We will not learn much about other family members, except for Jojo the algebraist, the musician. Others are confused in the “cluster” they belong to. “Everyone found himself wading through the rubble of what suddenly became useless to him, and lying everywhere.” The cluster is a fuzzy set of people – small groups of Neolithic hunters, Native Americans fleeing newcomers, brown slaves hidden in the hills, a scattered family – who gather or disperse as needed. A core “flexible, open, fluid.”
The cluster is bound up with Trace – trail of slaves hidden in the hills, marks in the landscape or in memory, drum or dance that recalls Africa, jazz improvisation – the opposite of the monument, the archive of the fixed and definitive: “the Trace is composite gasoline, fragile, uncertain.
The story is built around Ninotte Man, “all-terrain warrior” expert in barter, laundry, linen service, soups and cakes, care of plants, one of those who heal or bring happiness through their beauty. In perpetual motion, without room for tenderness, but always concerned, in her roughness, with her children’s happiness. Her life draws a portrait devoid of folklore of Fort-de-France in the 1960s, when the country still penetrated the city.

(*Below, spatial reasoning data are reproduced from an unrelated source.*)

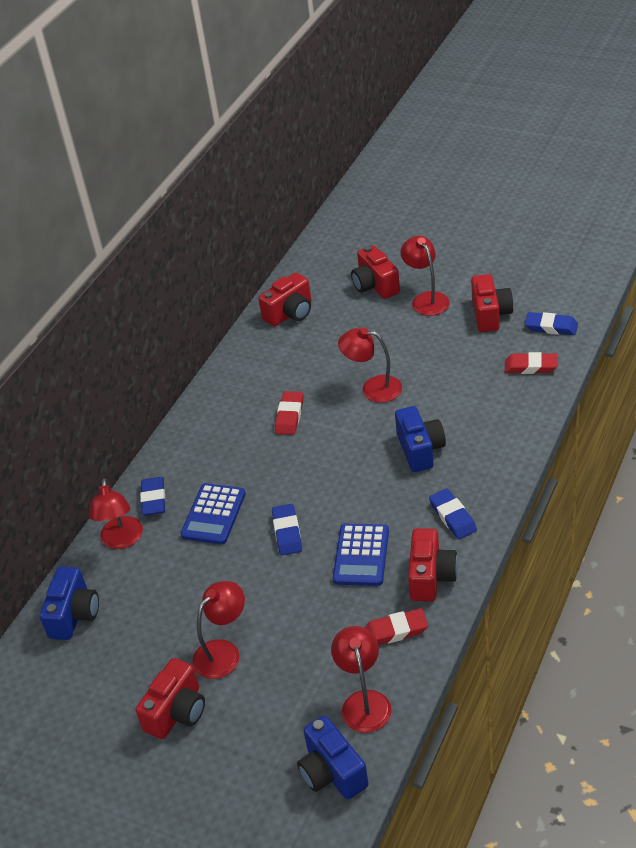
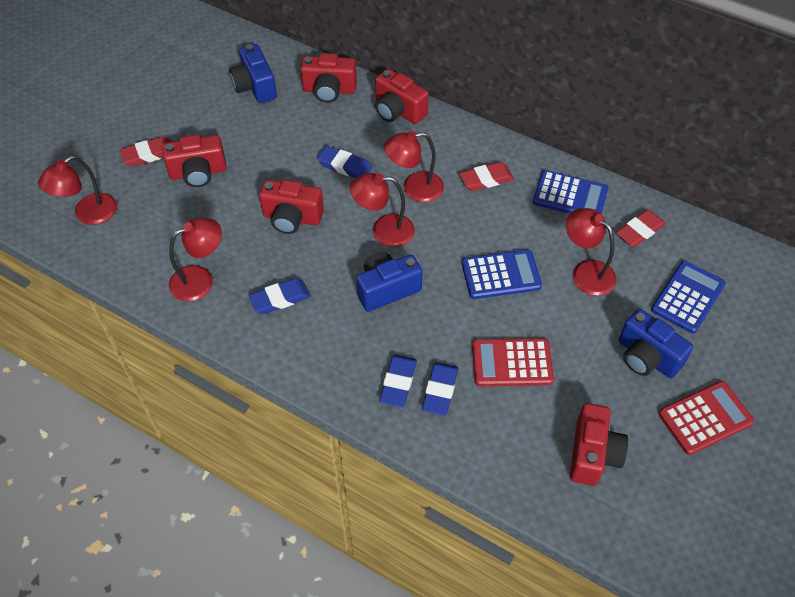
blue calculator: 2 -> 3
red calculator: 0 -> 2

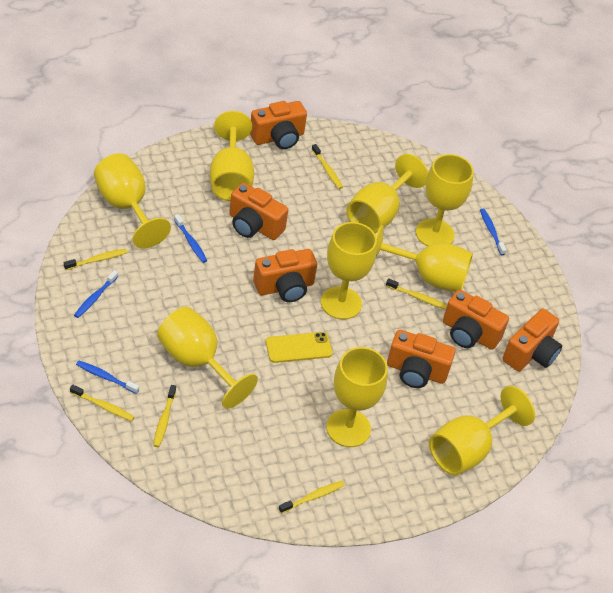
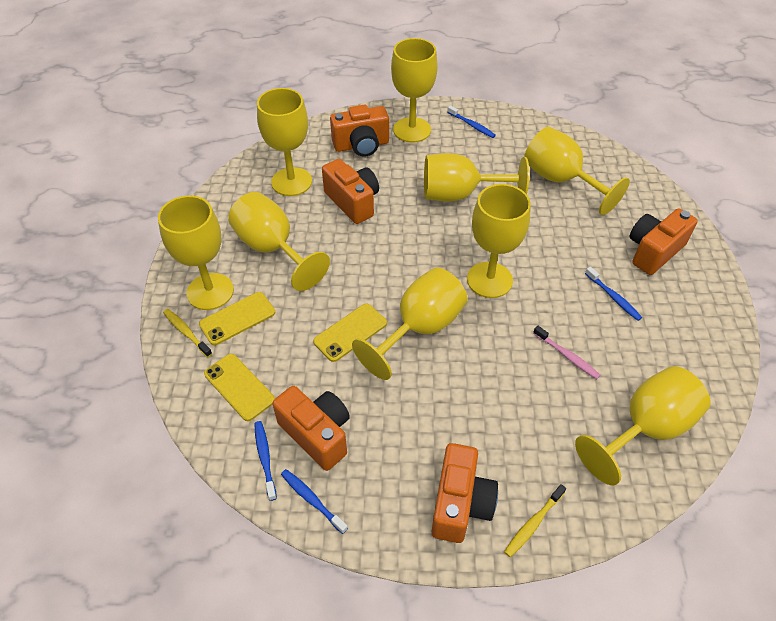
orange camera: 6 -> 5
pink toothbrush: 0 -> 1
yellow phone: 1 -> 3
yellow toothbrush: 6 -> 2

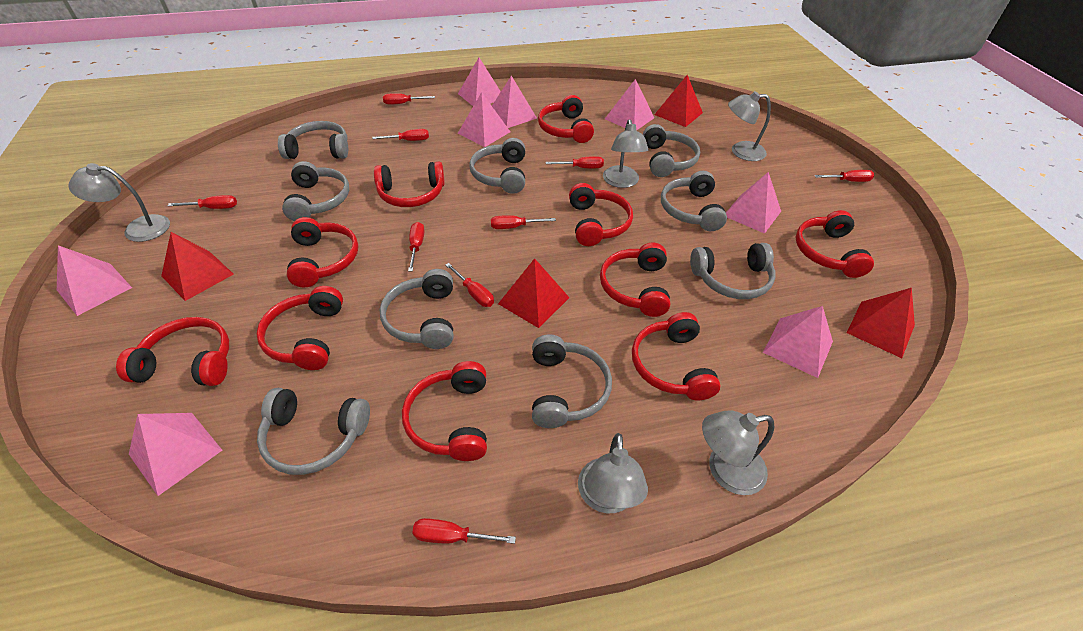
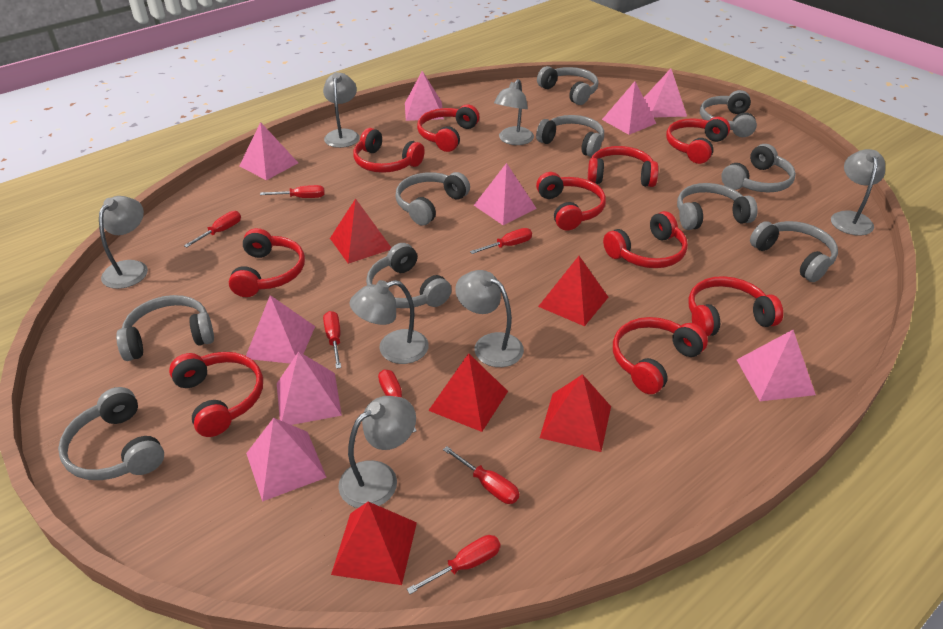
grey headphones: 9 -> 10
grey lamp: 5 -> 7
pink pyramid: 8 -> 9
red pyramid: 4 -> 5
red screwdriver: 9 -> 7

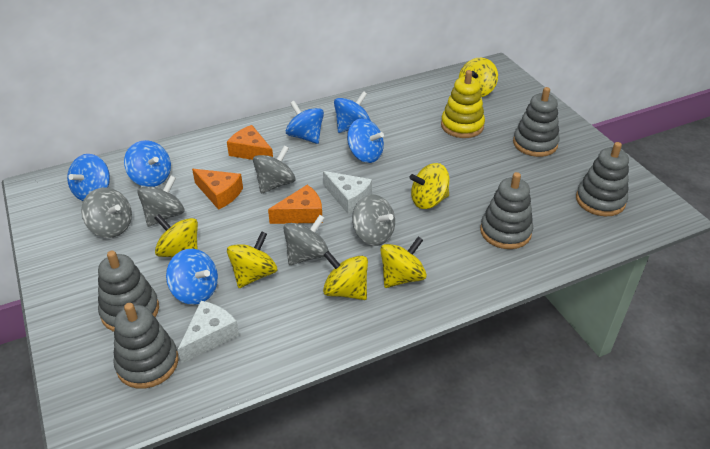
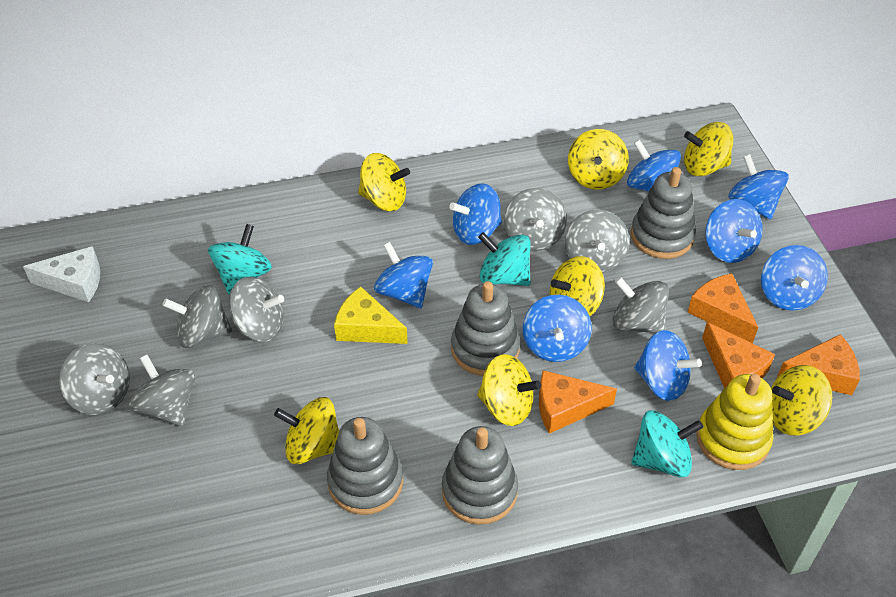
blue spinning top: 6 -> 8
grey spinning top: 5 -> 7
grey stacking toy: 5 -> 4
orange cheese: 3 -> 4
turquoise spinning top: 0 -> 3
white cheese: 2 -> 1
yellow cheese: 0 -> 1
yellow spinning top: 6 -> 7

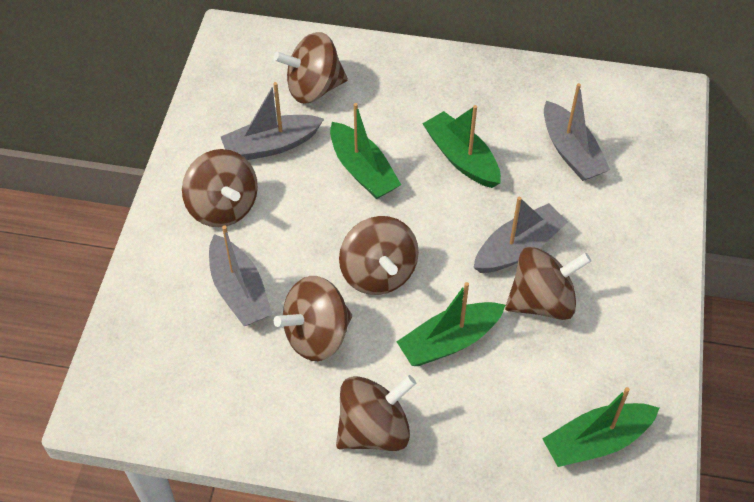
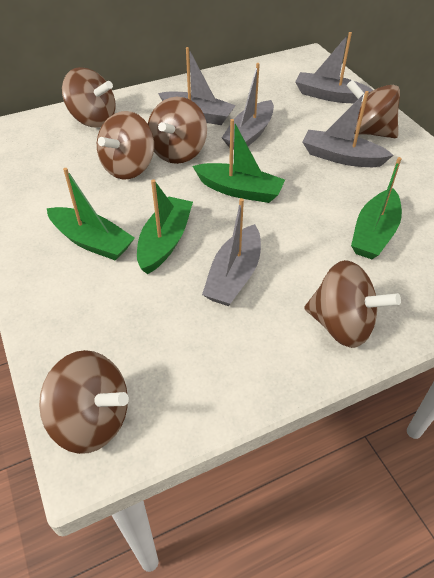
grey boat: 4 -> 5

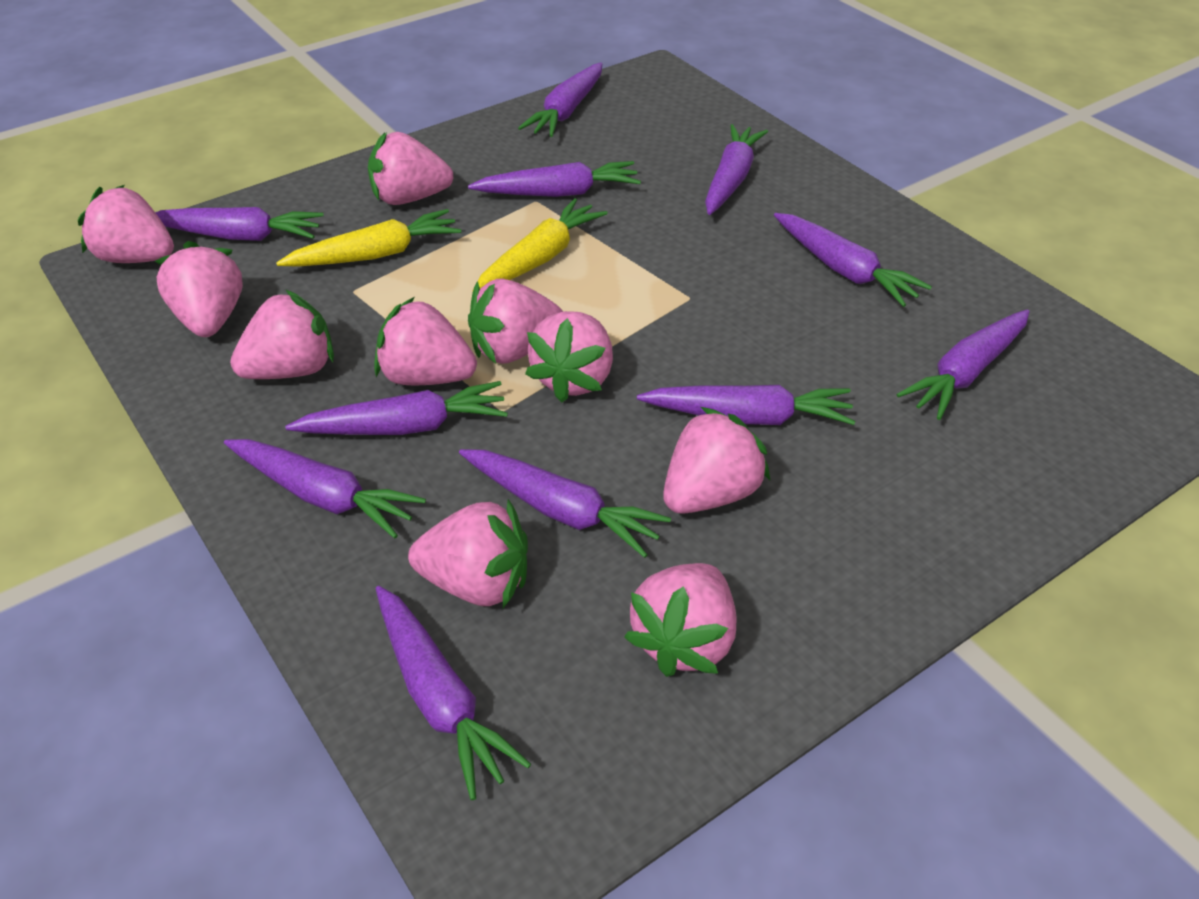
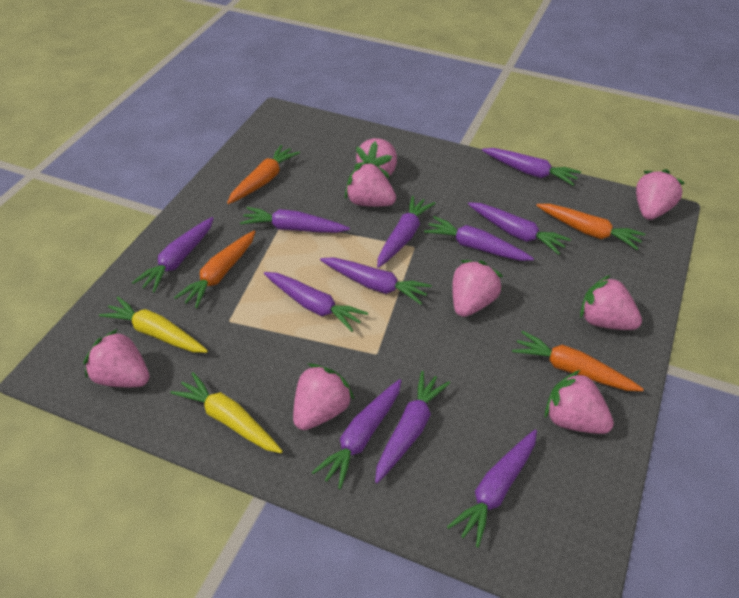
orange carrot: 0 -> 4
pink strawberry: 10 -> 8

Social differences stemming from slavery are still alive there. The memory of the slave, the slave ship, still lies under the surface, just like that of the missing Amerindian peoples who disappeared with the development of colonization. They survive in the funeral rites, tales, songs, the blow of the conch, the shells that serve as funeral trumpets.
His mother’s death is a point of departure from which Chamoiseau explores human confrontation with death, the invention of rituals, marks, narratives with which to conjure it. Similarly, humans have responded to beauty – nature, beings, lights – through music, drawing, dancing. A dizzying sequence in which movement leads to the mysteries of the origin.
Beautiful pages are devoted to Edouard Glissant – who knew before Chamoiseau how to “privilege listening, a participating perception, the questioning spiral which always spun anew when confronted with the background of terror that is the Caribbean, but which in turn enlivened the sudden appearances of beauty. ” Because, when it comes to stars and prehistory, the slave trade, exterminated languages, of the once-upon-a-time of childhood, La Matière de l’absence is also open on the present, because “everything is connected to everything .”
With anger, too, since “grandiose inhumanities, massive regressions (like the hold of the slave ship, the American style of slavery, Nazi camps, ordinary genocide, or the damnation that Europe imposes on those migration to it),” are always possible.
In the 1980s, in the wake of Césaire and Glissant, Chamoiseau began to compose work whose scope extends into this new book. In their wake and with others, he created a language that incorporates rhythms and Creole vocables, words from ancient languages that don’t impede readability. In 1992, the Goncourt Prize gave Texaco very welcome visibility. The three-volume A Creole Childhood is now a classic. With this latest book of mourning and jubilation, of great generosity, Chamoiseau open “traces” for an open approach to the present world.
Chamoiseau, La aMatière de l’absence, Seuil, 366 p.